There is not an honest man or woman walking who does not know that the Left supports child-murder. That is the central motivating issue around which all of American politics have evolved since the days of Ronald Reagan. That has been the central issue of the attempt to unseat Donald Trump for going on three years now, even up to the relative Marxist-media hype surrounding the coronavirus scare.

This is relative to what, you may ask? It’s relative to the swine flu epidemic that went on for more than a year under Obama and killed thousands of Americans. Nothing was done by the media giants in that case like is being done now. They have seized on a serious issue and are perfectly happy to use it to try and destabilize Trump — they’ll try anything to destabilize him — and it’s all because abortion is always playing in the background.

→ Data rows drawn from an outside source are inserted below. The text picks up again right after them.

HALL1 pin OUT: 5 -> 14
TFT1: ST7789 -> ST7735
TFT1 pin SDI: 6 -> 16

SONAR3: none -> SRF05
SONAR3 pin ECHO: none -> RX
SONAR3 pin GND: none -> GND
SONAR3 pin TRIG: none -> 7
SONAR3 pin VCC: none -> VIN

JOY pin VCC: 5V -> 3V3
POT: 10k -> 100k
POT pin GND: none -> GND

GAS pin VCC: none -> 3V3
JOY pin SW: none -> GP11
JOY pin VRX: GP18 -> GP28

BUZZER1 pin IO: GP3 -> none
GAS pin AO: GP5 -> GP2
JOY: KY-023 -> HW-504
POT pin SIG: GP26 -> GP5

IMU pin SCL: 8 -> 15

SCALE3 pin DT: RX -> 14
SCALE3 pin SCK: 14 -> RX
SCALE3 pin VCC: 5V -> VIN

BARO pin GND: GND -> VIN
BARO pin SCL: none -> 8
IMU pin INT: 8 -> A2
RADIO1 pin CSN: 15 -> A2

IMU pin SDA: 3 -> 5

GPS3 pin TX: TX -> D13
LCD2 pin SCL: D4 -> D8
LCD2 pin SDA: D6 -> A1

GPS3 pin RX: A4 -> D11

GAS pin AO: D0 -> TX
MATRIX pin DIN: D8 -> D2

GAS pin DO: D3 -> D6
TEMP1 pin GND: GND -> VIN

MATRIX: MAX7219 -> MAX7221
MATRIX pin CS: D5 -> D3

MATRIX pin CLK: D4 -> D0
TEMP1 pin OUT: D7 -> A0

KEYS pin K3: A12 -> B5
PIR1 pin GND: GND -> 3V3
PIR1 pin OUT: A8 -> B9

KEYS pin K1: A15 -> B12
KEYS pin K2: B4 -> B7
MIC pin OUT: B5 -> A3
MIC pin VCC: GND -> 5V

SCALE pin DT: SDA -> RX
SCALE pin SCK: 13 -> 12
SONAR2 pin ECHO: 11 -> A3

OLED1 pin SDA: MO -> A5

Abortion is and has been the topic that has been responsible for shaping the national debate for more than 40 years. It caused the bedlam surrounding the Brett Kavanaugh hearings — even the pounding on the doors of the High Court once he was confirmed. It was the admitted issue when New York Sen. Chuck Schumer hurled his invective and threats against both Justices Kavanaugh and Gorsuch — actually threatening them —for which he never apologized. The case he was talking about? Abortion.

But this is what pro-lifers need to note, and note hard: Given the rapidly changing demographics of the country — an essentially morally rudderless young population, opposed to religion and unfamiliar with natural law, this election is the last chance to secure and lock down a pro-life court. Pro-life voters will simply be overwhelmed by sheer numbers of the socialist-loving lefties by 2024.

In the midst of all this — with everything on the table — do not look to the U.S. bishops to make this point. Too many of them are registered Democrats themselves and do not possess supernatural faith. They are enamored with the Party of Death — even child-killers who are baptized Catholics they love schmoozing with.

The marriage between political conservatives and theologically orthodox Catholics has brought this moment to reality. It has been a gigantic, uphill struggle — a fight for the ages — and is now the last great clash over the future direction of the nation we will see in our lifetime. The Right has arrived at a point of equal footing, or at least as equal as it’s ever going to get. The victory must be secured and it must be secured now, because the moment will never arrive again as long as any of us are breathing.

In 233 days, we will know our future.

Pray, fast and act like you’ve never done before.

It is your solemn duty before the Lord of Life.